The manner in which the Turkish courts dealt with the issue of the applicant's detention, especially in the first few months, did not imply that the domestic courts had examined whether the measure was inherently lawful. They made decisions against the applicant at the same time as they made decisions against dozens of other prisoners, without specifying individual reasons in each particular case, and the decisions taken in the applicant's case do not indicate that the courts considered the applicant's arguments set out in his requests for release and in the objections to the application of this measure.
When a state is dealing with an emergency that threatens the life of a nation, it will be left defenseless if it is required to do everything at once, to provide from the very beginning each of its chosen actions with every guarantee that meets the priority requirements of the proper functioning of the authorities and the restoration of peace in the community. The interpretation of article 15 of the Convention should leave room for progressive changes. However, in a situation that interfered with a fundamental Convention right, such as the right to liberty, and given the potentially negative consequences of holding a person in custody without charge, the fact that the applicant had not been brought before a court for a long period of time to decide on his detention violated the very essence of the right guaranteed by article 5, paragraph 4, of the Convention, and the failure to hold a trial could not reasonably be considered strictly necessary in view of the need to preserve public safety.

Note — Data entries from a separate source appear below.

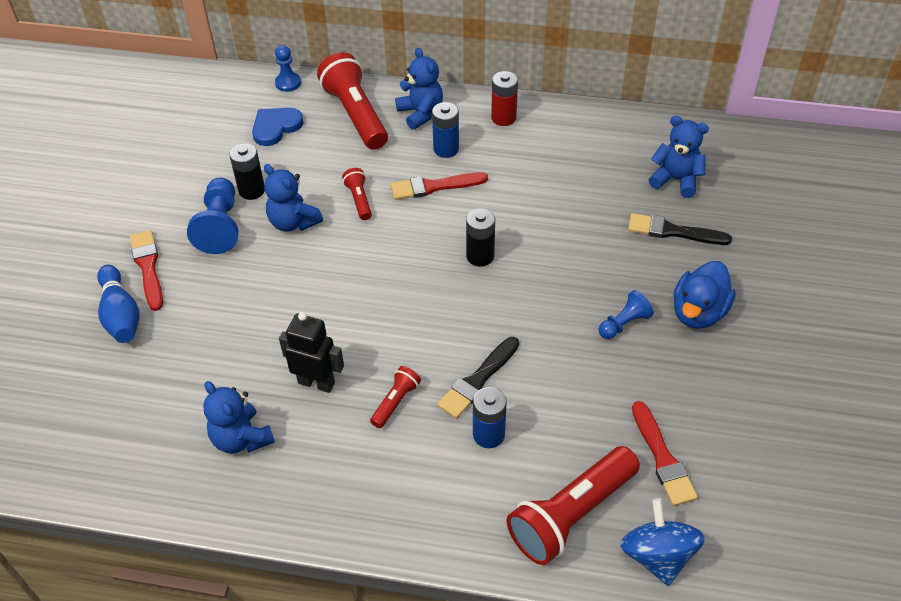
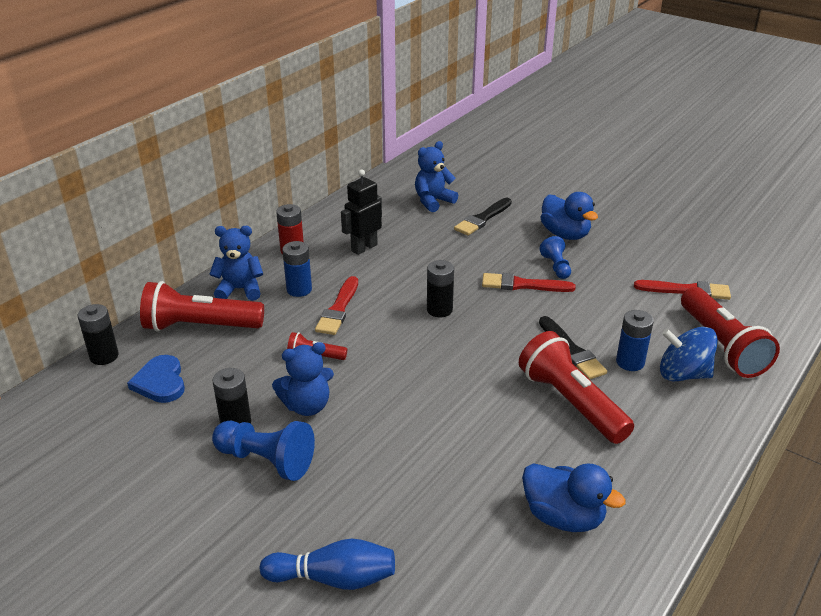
camera: 65 degrees left, 15 degrees down
(148, 267) = (278, 536): red brush -> red brush (522, 285)
(241, 438) = (563, 517): blue teddy bear -> blue duck
(288, 83) = (104, 356): blue pawn -> black battery
(316, 382) = (522, 445): black robot -> black robot (364, 248)
(395, 402) = (571, 402): red flashlight -> red flashlight, size x2.09
(657, 555) = (768, 320): blue spinning top -> blue spinning top (683, 374)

The case violated the requirements of article 5, paragraph 4, of the Convention (adopted by six votes in favor and one against).
The court also rejected as manifestly unfounded the complaint of a violation of article 5, paragraph 4, of the Convention on the alleged dependence and bias of the magistrates ' courts, taking into account, in particular, the constitutional and legal guarantees enjoyed by these courts and the absence of any relevant arguments indicating reasons to doubt the impartiality and impartiality of the courts in the applicant's case.